Perfect Sound Forever

Searching for John Coltrane

book cover

Lewis Porter interview by Fabio Rojas (October 1998)

Lewis Porter is the author of JOHN COLTRANE, HIS LIFE AND MUSIC (the University of Michigan Press, 1998). This past August he was kind enough to talk to me about his book, John Coltrane's music and writing about jazz. Porter, aside from being the author of six books on jazz, is a performer and Associate Professor of Music at Rutgers University, Newark.


PSF: How did you get into studying John Coltrane? Why did write you a book specifically about him?

LP: That's the funniest thing. I wish I could explain that. Life is funny. Sometimes you can get excited about something and you can't remember why. My first book was about Lester Young and all I can say is that I remember that I was incredibly excited by Lester Young's music. I said to my mentor T.J. Anderson "Gee, I would like to do a book on Lester Young. I am so excited about it". I didn't think I'd ever published anything. He said, "Well, while on your way to the Ph.D. you can do it as your Master's thesis." He was very practical. He did give me good advice. It was only two years after that I said I really want to do a book on John Coltrane. Life is mysterious. I can tell you this.
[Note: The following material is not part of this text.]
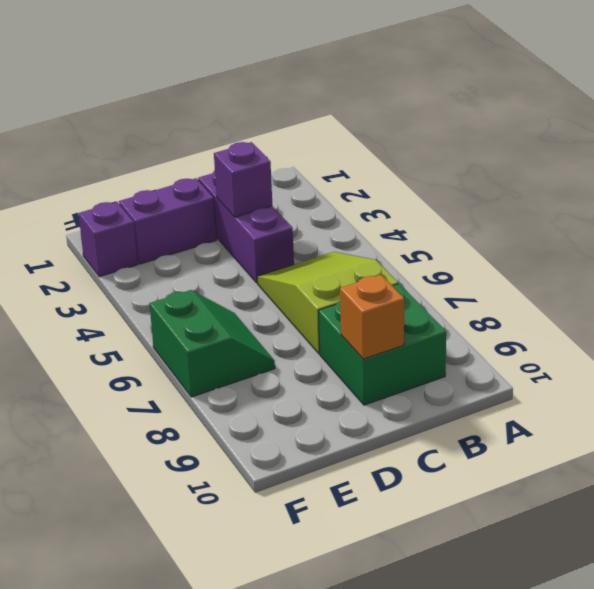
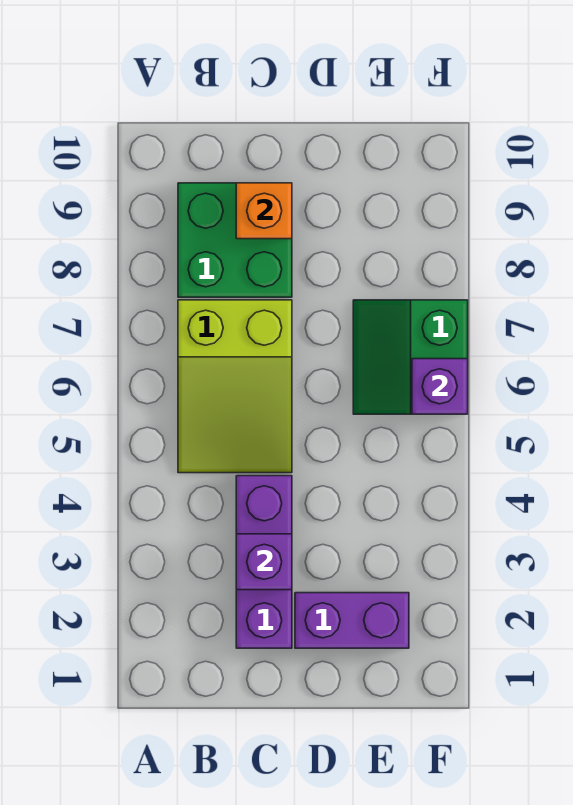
purple brick F2 level 1 -> purple brick F6 level 2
When I applied to Ph.D. programs in the fall of '78 and spring of '79, I told each school that I applied to that I wanted to do my Ph.D. dissertation on Coltrane because I eventually wanted to do a book on him. I have to say they were a little surprised because usually people say "I'd like to get your advice on what I want do for my dissertation". I knew already that is what I wanted do. I made it a point that I wouldn't go anywhere unless they would let me do that.
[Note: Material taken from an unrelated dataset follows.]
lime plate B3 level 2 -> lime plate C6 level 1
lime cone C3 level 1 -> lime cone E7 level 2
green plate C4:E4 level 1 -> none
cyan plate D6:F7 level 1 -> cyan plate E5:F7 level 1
It was the record "A Love Supreme" that I think particularly stimulated me to write a book. But that's not a surprise because it is Coltrane's most famous record.
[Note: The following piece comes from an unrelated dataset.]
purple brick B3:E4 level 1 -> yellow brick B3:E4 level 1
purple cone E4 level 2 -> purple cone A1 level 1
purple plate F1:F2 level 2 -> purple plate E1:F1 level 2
PSF: Let's move on to some specific things on John Coltrane. The emphasis in your work has been on the compositional aspects of John Coltrane's improvisations. In your book, when you analyze the improvisation from "Equinox," you break it down chorus by chorus, you show that actually Coltrane's approach to improvisation was to create a very large scale composition. One question I had when reading this is: how does this approach operate in the more abstract works like "Meditations" or things like "Live in Seattle" and his more difficult works? LP: To answer your question, I also have in the book a long analysis of "Venus" and I hope that I show in analyzing "Venus," if anything, "Venus" is even more structural than "Equinox" - uh, let's not say more - let's say it's equally structural as "Equinox." The surprising thing about his music is that he's so interested in structure and in building something and developing ideas and not just jamming and spilling out a lot of notes that even when he is playing so-called "free music" later on, he still has that real structural sense of still developing and building ideas. My feeling is that comes through in all his music but it took him a while to get there. You don't find it so much before 1959-1960. But from that point on, it is very clear.


PSF: Even in something like "Meditations" or "Ascension" where he's screeching a lot more than playing notes?

LP: Very much so. Listen to his solo on "Ascension". What do you hear? He starts the solo like this, edition II - the edition most people have - [LP sings a musical phrase] and then he builds on that for a while. So even though he goes into screeching and it's a wild solo, you can build ideas with a screech too. See what I mean? So what I hear him doing is using different kinds of ideas including screeching and honking and stuff but he's still building on that.


PSF: I'll have to listen to that more closely tonight. I have a question about "Venus": you show how Coltrane's playing was an attempt to play more than one line at a time. You describe how there is a bass line. Can you discuss how Coltrane arrived at this concept and what are other examples of this playing two distinct, coherent lines at the same time in his very late records?

LP: That's a very interesting point. As you'll see in the book, he got interested not in playing two lines at once but let's just say playing two notes at once. Playing a little chord or harmony. It's as early as 1957. I've got the whole history in the book - who he learned it from and how - that was really the beginning of it. Once he realized that you could play two notes at once, he started with that. So for example, he wrote the tune "Harmonique" where he plays two notes at once right in the theme of the song itself. [LP hums the theme of "Harmonique"] He plays two notes there.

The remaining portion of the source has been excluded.